Пушкин и Мицкевич. Дружба или вражда?
РУССКИМ ДРУЗЬЯМ (перевод В.Левика)
Вы помните ль меня? Среди моих друзей,
Казненных, сосланных в снега пустынь угрюмых,
Сыны чужой земли! Вы также с давних дней
Гражданство обрели в моих заветных думах.
О где вы? Светлый дух Рылеева погас,
Царь петлю затянул вкруг шеи благородной,
Что, братских полон чувств, я обнимал не раз.
Проклятье палачам твоим, пророк народный!
Нет больше ни пера, ни сабли в той руке,
Что, воин и поэт, мне протянул Бестужев.
С поляком за руку он скован в руднике,
И в тачку их тиран запряг, обезоружив.
Быть может, золотом иль чином ослеплен,
Иной из вас, друзья, наказан небом строже:
Быть может, разум, честь и совесть продал он
За ласку щедрую царя или вельможи.
. . . . . . . . . . . . . . . . . . . . . . . . . . . . . . . . . . . . . . . .
Пусть эта песнь моя из дальней стороны
К вам долетит во льды полуночного края,
Как радостный призыв свободы и весны,
Как журавлиный клич, веселый вестник мая.
И голос мой вы все узнаете тогда:
В оковах ползал я змеей у ног тирана,
Но сердце, полное печали и стыда,
Как чистый голубь, вам вверял я без обмана.
Теперь всю боль и желчь, всю горечь дум моих
Спешу я вылить в мир из этой скорбной чаши.
Слезами родины пускай язвит мой стих,
Пусть, разъедая, жжет - не вас, но цепи ваши.
. . . . . . . . . . . . . . . . . . . . . . . . . . . . . . . . . . . . . . . .

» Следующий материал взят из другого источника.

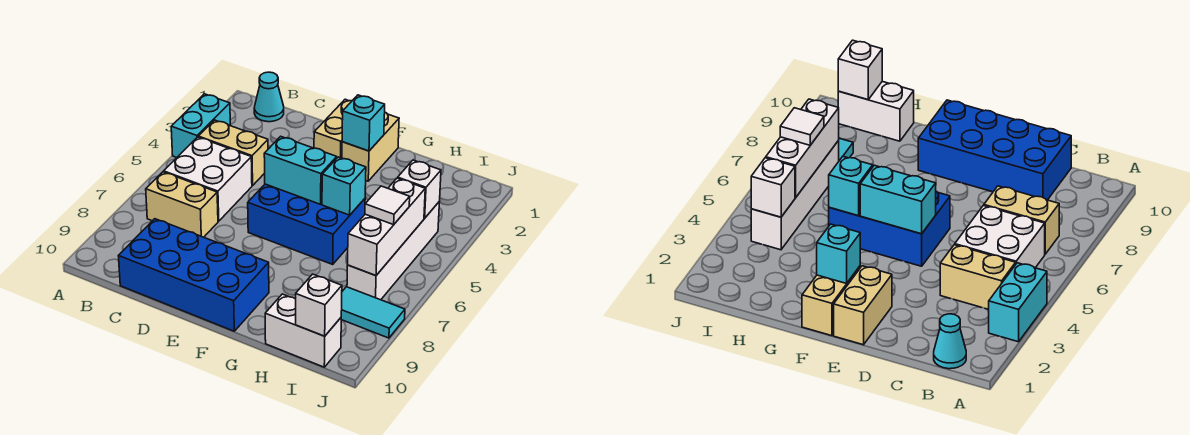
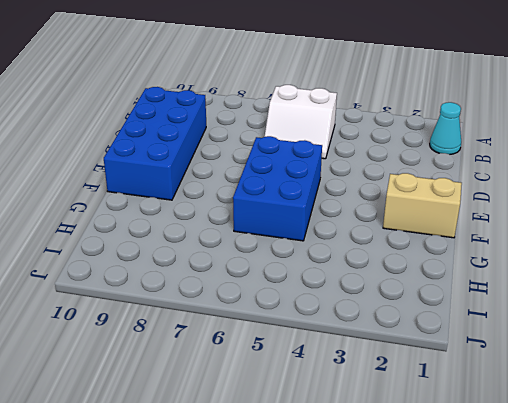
white slope B5:C6 level 1 top B -> white brick B5:C6 level 1
none -> cyan brick A3:A4 level 1
none -> tan brick B4:C4 level 1
none -> tan brick B7:C7 level 1

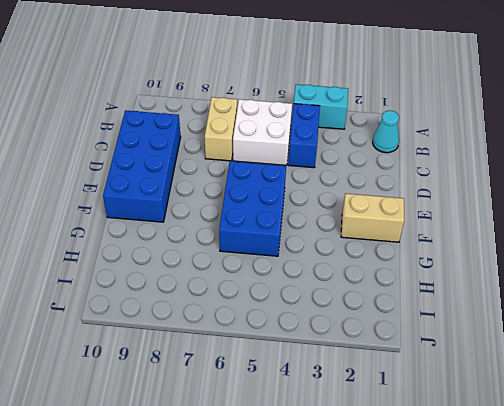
blue brick B4:C4 level 1 -> tan brick B4:C4 level 1
none -> tan brick E1:E2 level 1
none -> white brick H10:I10 level 1
none -> white brick I4:I7 level 1

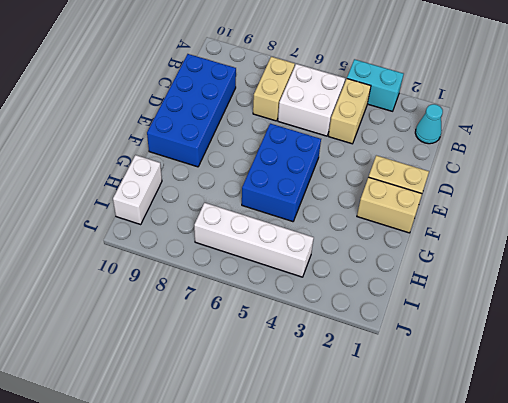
none -> cyan tile I8:J8 level 1
none -> cyan brick E5:F5 level 2
none -> cyan brick F2 level 2

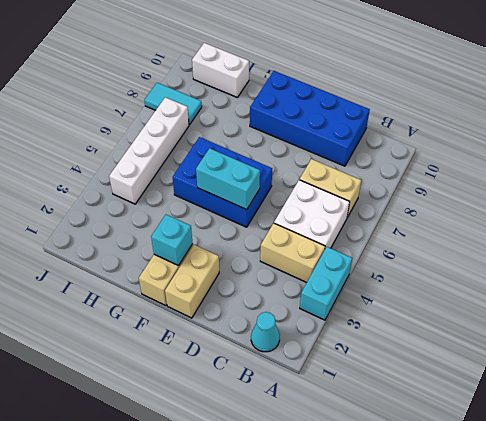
none -> cyan brick G5 level 2
none -> white brick I4 level 2
none -> white brick I5:I7 level 2

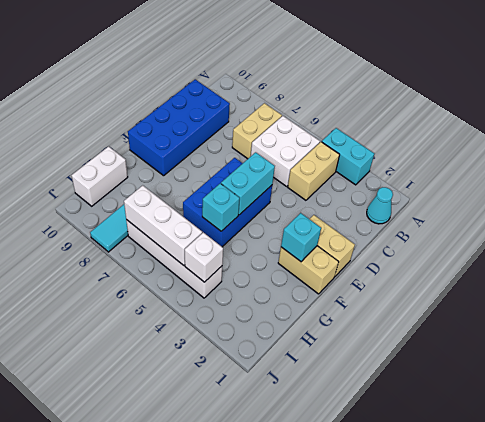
none -> white brick I10 level 2
none -> white tile I6 level 3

Вот перевод Анатолия Якобсона, учителя литературы, поэта, правозащитника, редактора "Хроники текущих событий", эмигрировавшего под угрозой ареста и покончившего с собой в 1978 г. в Израиле:
К РУССКИМ ДРУЗЬЯМ
Вы - помните ль меня? Когда о братьях кровных,
Тех, чей удел - погост, изгнанье и темница,
Скорблю - тогда в моих видениях укромных,
В родимой череде встают и ваши лица.
Где вы? Рылеев, ты? Тебя по приговоре
За шею не обнять, как до кромешных сроков, -
Она взята позорною пенькою. Горе
Народам, убивающим своих пророков!
Бестужев! Руку мне ты протянул когда-то.
Царь к тачке приковал кисть, что была открыта
Для шпаги и пера. И к ней, к ладони брата,
Пленённая рука поляка вплоть прибита.
А кто поруган злей? Кого из вас горчайший
Из жребиев постиг, карая неуклонно
И срамом орденов, и лаской высочайшей,
И сластью у крыльца царёва бить поклоны?
А может, кто триумф жестокости монаршей
В холопском рвении восславить ныне тщится?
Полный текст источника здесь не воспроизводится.